My mom bought me this dahlia last year when she came out to help with the baby. Now when it blooms, I think of her.



Wine: Because What Else Would You Do With Fruit Trees?

I saw a t-shirt once that said, “Wine is proof that God loves us,” and while I’m not a believer, I did get quite a chuckle. When we moved to our property, we were excited to have fruit trees, specifically apple trees to make cider. Unfortunately, since the trees hadn’t been pruned in a decade, we didn’t get much fruit from the trees.

plums in buckets

Not deterred, we pruned our apple and plum trees at the end of the season and waited for the next year. As a result, our harvest increased last year and we made delicious plum wine, plum cider and apple cider.

So far this year, we’ve had a bumper crop of plums, so we’ve started the process of making plum wine. We’ve pressed 60 pound of plums and have keep some of the pulp. We plan to put it in mesh bags and let it steep with the plum juice, water, sugar, tannins, yeasts and other ingredients to create plum wine.

But, why stop there?
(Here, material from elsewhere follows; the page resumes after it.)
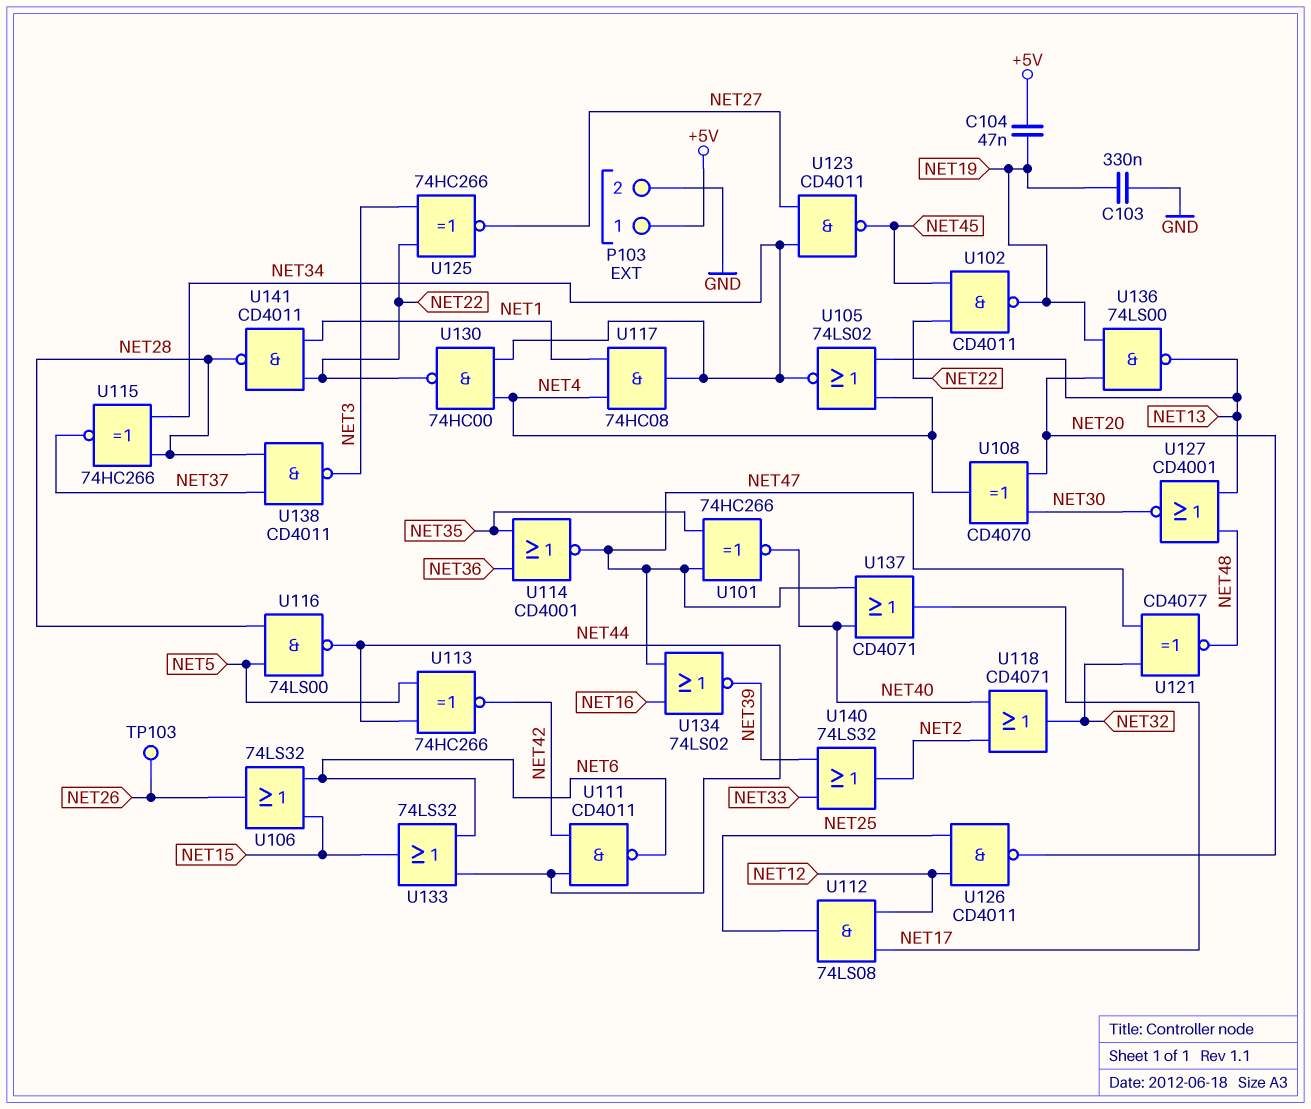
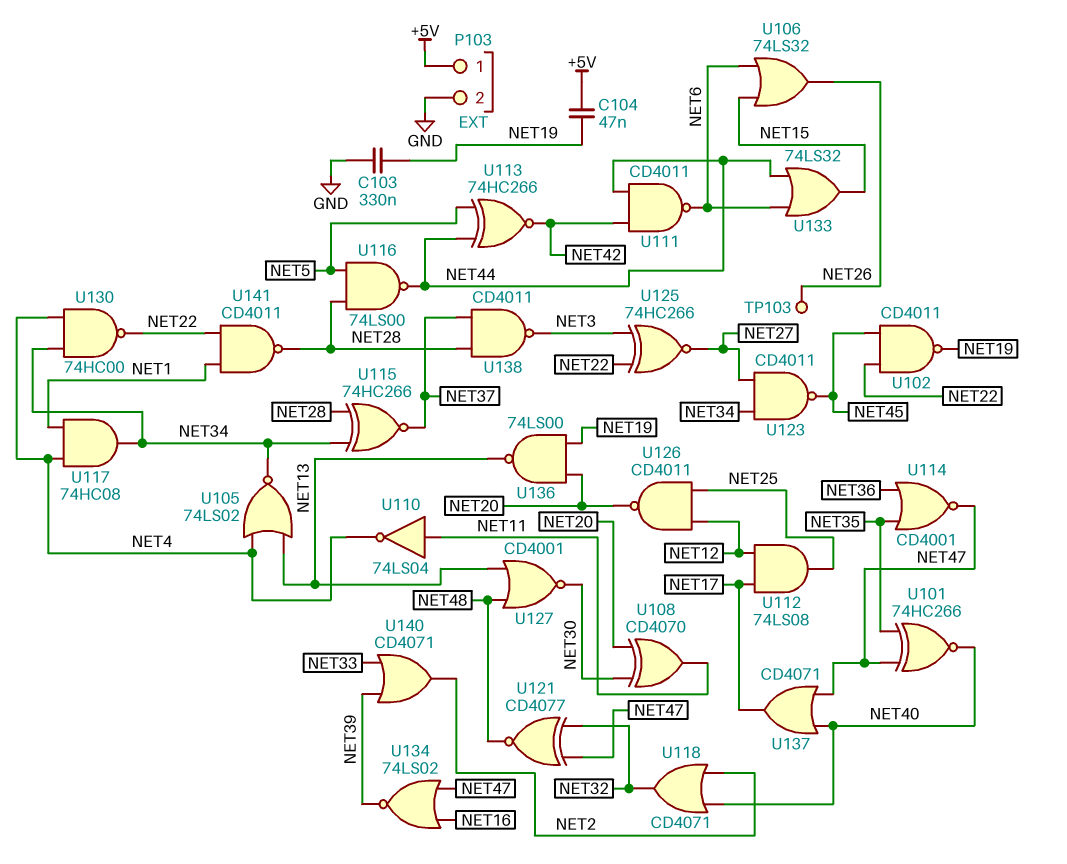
U108: XOR CD4070 (in NET20, in NET30, out NET4) -> XOR CD4070 (in NET20, in NET30, out NET11)
U110: none -> NOT 74LS04 (in NET11, out NET4)
U140: OR 74LS32 (in NET33, in NET39, out NET2) -> OR CD4071 (in NET33, in NET39, out NET2)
We have blackberries that are ripening in bushes around our property. I looked up a great recipe for blackberry wine last night. Even our Rainier cherries are ripening and will be ready to pick in the next month—they might make a delicious wine as well.

This year, I added black currants, a pomegranate tree and goji berries to my garden. They would all make excellent wine on their own or mixed with other fruit. At this rate, we’ll have to build a wine cellar.